There is one key factor regarding the pathophysiology of TAVR-PVE which differentiate the characteristics of the infectious process in the self-expandable versus the balloon-expandable valve prosthesis as shown by echocardiography findings [2, 3, 7]. In cases of endocarditis of the self-expandable valve, the vegetation growth more commonly involves the stent frame rather than the prosthetic leaflets, whereas vegetations are more commonly identified on the valve-leaflets with endocarditis of the balloon-expandable transcatheter prosthesis [2, 3, 7,8,9]. So, even though the overall rate of infection does not differ between the two types of device, there is a higher rate of paravalvular and aortic wall involvement in the self-expandable valve since its structure seems to favor the infectious process to preferentially develop involving the stent frame of the prosthetic valve compared to the leaflets (Fig. 4) [2,3,4, 6, 7, 10]. Therefore, the longer stent frame of the self-expandable valve adherent to the aortic wall, and the higher incidence of paravalvular abscess and aortic fistula, may discourage surgical intervention and may explain the lower rate of explant seen in this subgroup [2,3,4, 7]. In the case presented, early intervention was the key to a positive outcome and a posterior aortic root enlargement allowed for a safe explant of the transcatheter prosthesis making possible to accommodate a larger size bioprosthetic valve.

Fig. 4
figure 4

Endocarditis post-TAVR: balloon-expandable versus self-expandable valve (modified with permission from Regueiro, et al. Circ Cardiovasc Interv. 2019 Nov;12:e007938) [8]

Conclusions

TAVI-PVE is a condition associated with a dismal prognosis [2,3,4,5,6,7,8], in which the high surgical risk of the patients’ population and the high level of technical difficulty of the operation is often a deterrent to proceed with surgical intervention in favor of palliative medical treatment.
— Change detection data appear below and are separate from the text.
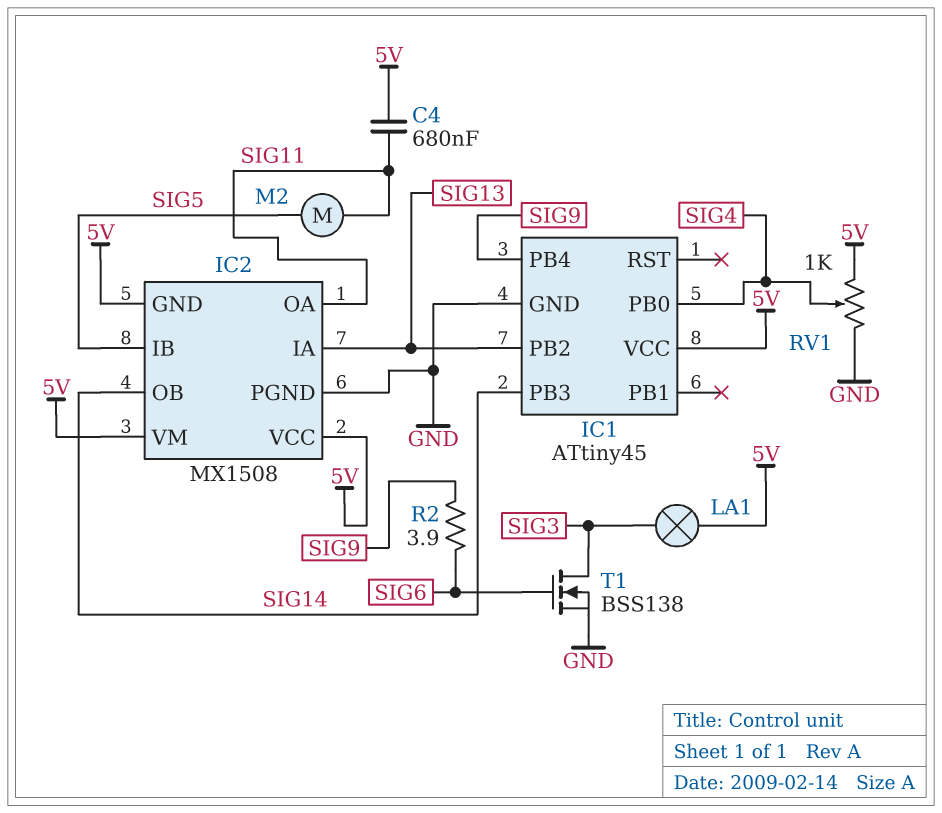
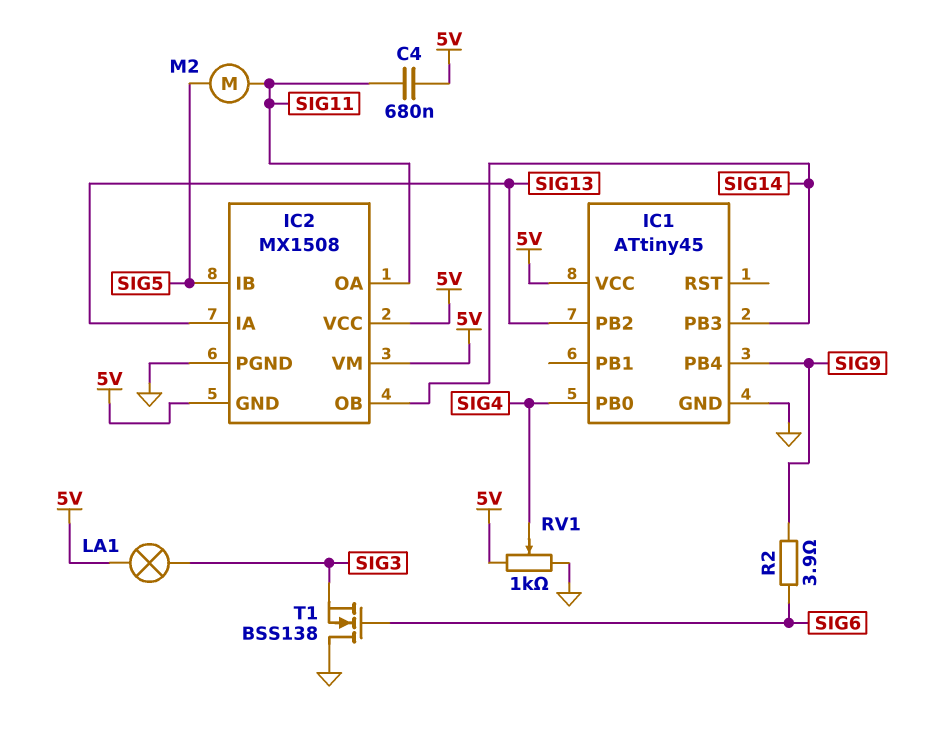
T1: NMOS BSS138 (G SIG6, D SIG3, S GND) -> NMOS BSS138 (G SIG6, D GND, S SIG3)

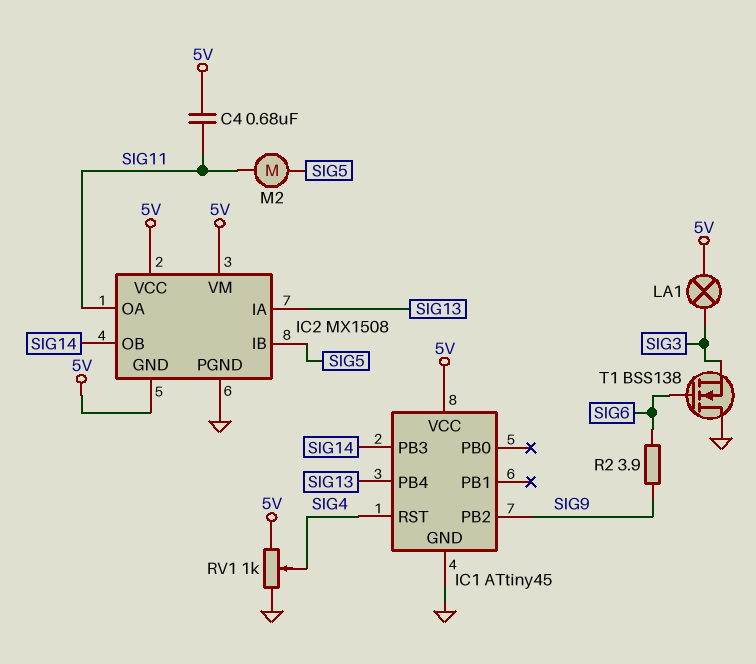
IC1 pin PB0: SIG4 -> none
IC1 pin PB2: SIG13 -> SIG9
IC1 pin PB4: SIG9 -> SIG13
IC1 pin RST: none -> SIG4

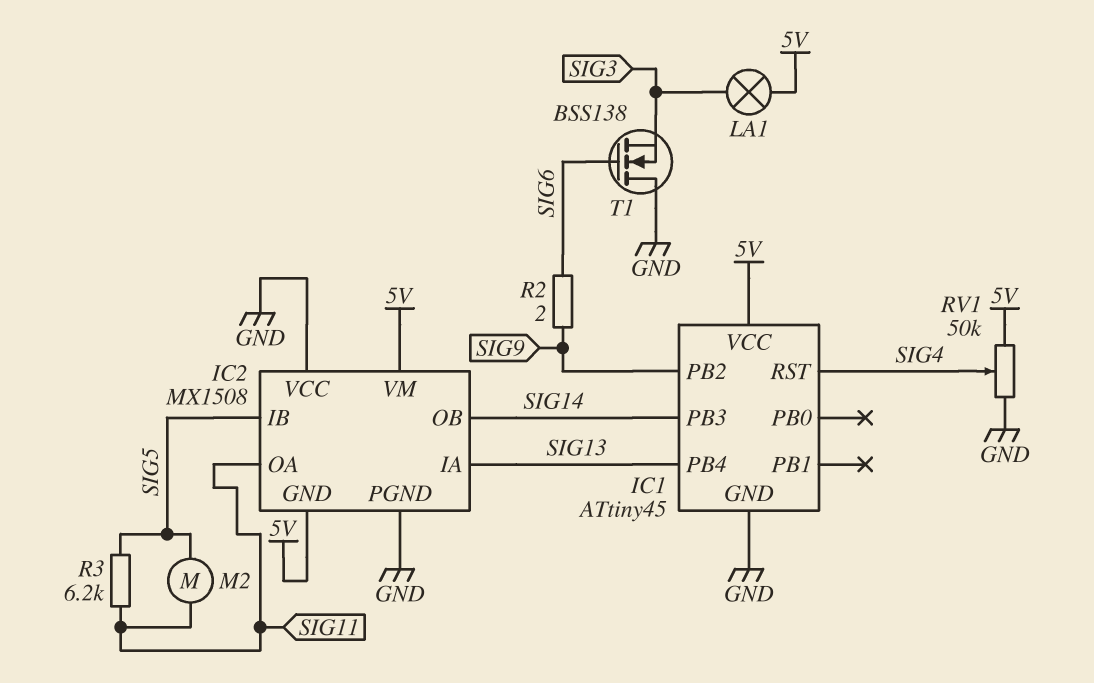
C4: 680nF (5V, SIG11) -> none
IC2 pin VCC: 5V -> GND
R2: 3.9 (SIG6, SIG9) -> 2 (SIG6, SIG9)
R3: none -> 6.2k (SIG5, SIG11)
RV1: 1k (5V, GND, wiper SIG4) -> 50k (5V, GND, wiper SIG4)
Nonetheless, surgical aortic valve reintervention offers the best chance for cure [5, 8]. In the case presented, echocardiography and intraoperative findings show the peculiar characteristics of PVE in the balloon-expandable transcatheter valve where the infectious process preferentially involves the prosthetic leaflets, exposing to high occurrence of flow obstruction and distal embolization, with lesser risk of paravalvular complications as compared to PVE as seen in the self-expandable transcatheter valve.